Business

Steinberg case will test Preet

To win a conviction against one of hedge fund titan Steven Cohen’s most senior portfolio managers, US prosecutors face a tough task: convincing a jury that a man who already admitted to breaking the law is telling the truth on the witness stand.

On Friday, US authorities arrested and charged Michael Steinberg, a 16-year veteran of Cohen’s $15 billion SAC Capital Advisors, with insider trading in shares of the technology stocks Dell and Nvidia.

The case against Steinberg, 40, is built heavily on the testimony of one of his former colleagues, Jon Horvath, who has admitted to insider trading and is now cooperating with the government.

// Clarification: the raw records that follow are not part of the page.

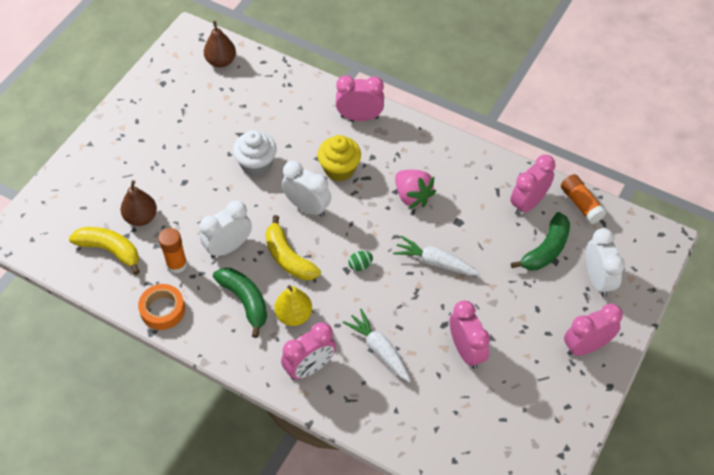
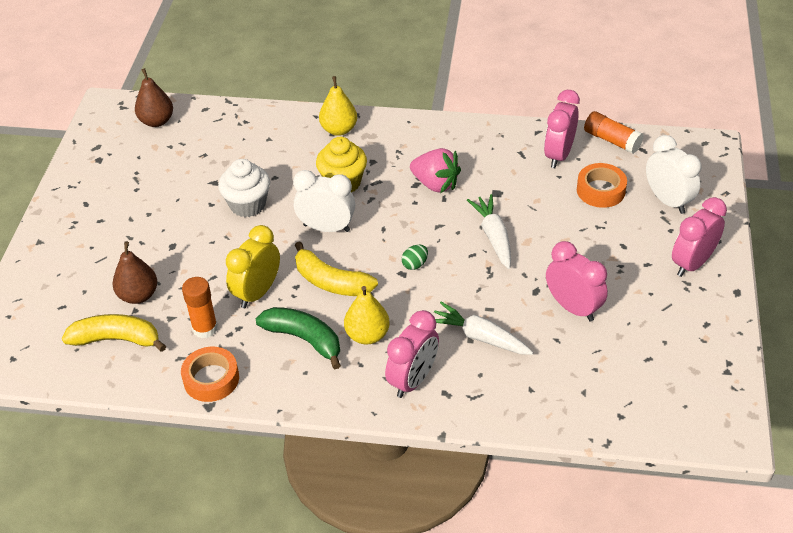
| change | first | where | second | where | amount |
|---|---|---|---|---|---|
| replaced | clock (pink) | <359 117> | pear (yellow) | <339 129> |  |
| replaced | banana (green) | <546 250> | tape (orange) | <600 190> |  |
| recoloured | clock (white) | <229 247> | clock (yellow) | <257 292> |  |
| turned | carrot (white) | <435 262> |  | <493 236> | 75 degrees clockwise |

“What they’re going to need to prove is that Steinberg got inside information that he knew came from an insider and that he then traded on it,” said Marc Greenwald, a former US prosecutor in New York who is now a partner at Quinn Emanuel in New York, and not involved in the case. “It all depends on what Horvath said he said and whether everybody believes him.”

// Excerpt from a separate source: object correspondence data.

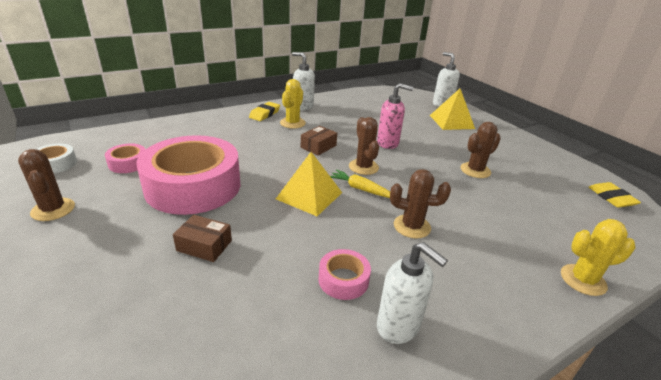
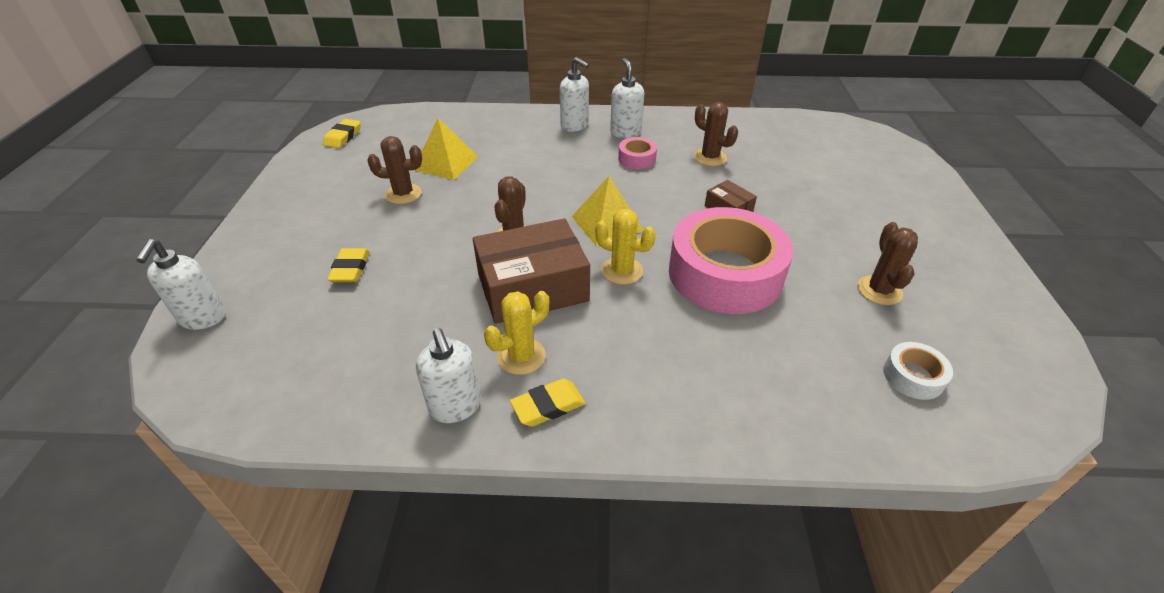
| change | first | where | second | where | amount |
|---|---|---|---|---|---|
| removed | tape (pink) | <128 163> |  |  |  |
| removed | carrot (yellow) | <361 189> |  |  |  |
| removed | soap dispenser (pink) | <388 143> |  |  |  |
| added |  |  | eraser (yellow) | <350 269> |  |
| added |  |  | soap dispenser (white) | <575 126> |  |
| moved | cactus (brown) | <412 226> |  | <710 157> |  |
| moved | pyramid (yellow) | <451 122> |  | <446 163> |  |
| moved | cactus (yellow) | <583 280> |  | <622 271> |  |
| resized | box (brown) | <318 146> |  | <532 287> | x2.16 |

A spokeswoman for US Attorney Preet Bharara declined to comment. A spokesman for SAC Capital declined to comment.

Steinberg’s lawyer, Barry Berke, said after Steinberg’s arrest that his client had done “absolutely nothing wrong” and his “trading decisions were based on detailed analysis.”

Steinberg could not be reached for comment. Berke did not immediately respond to a request for comment for this article.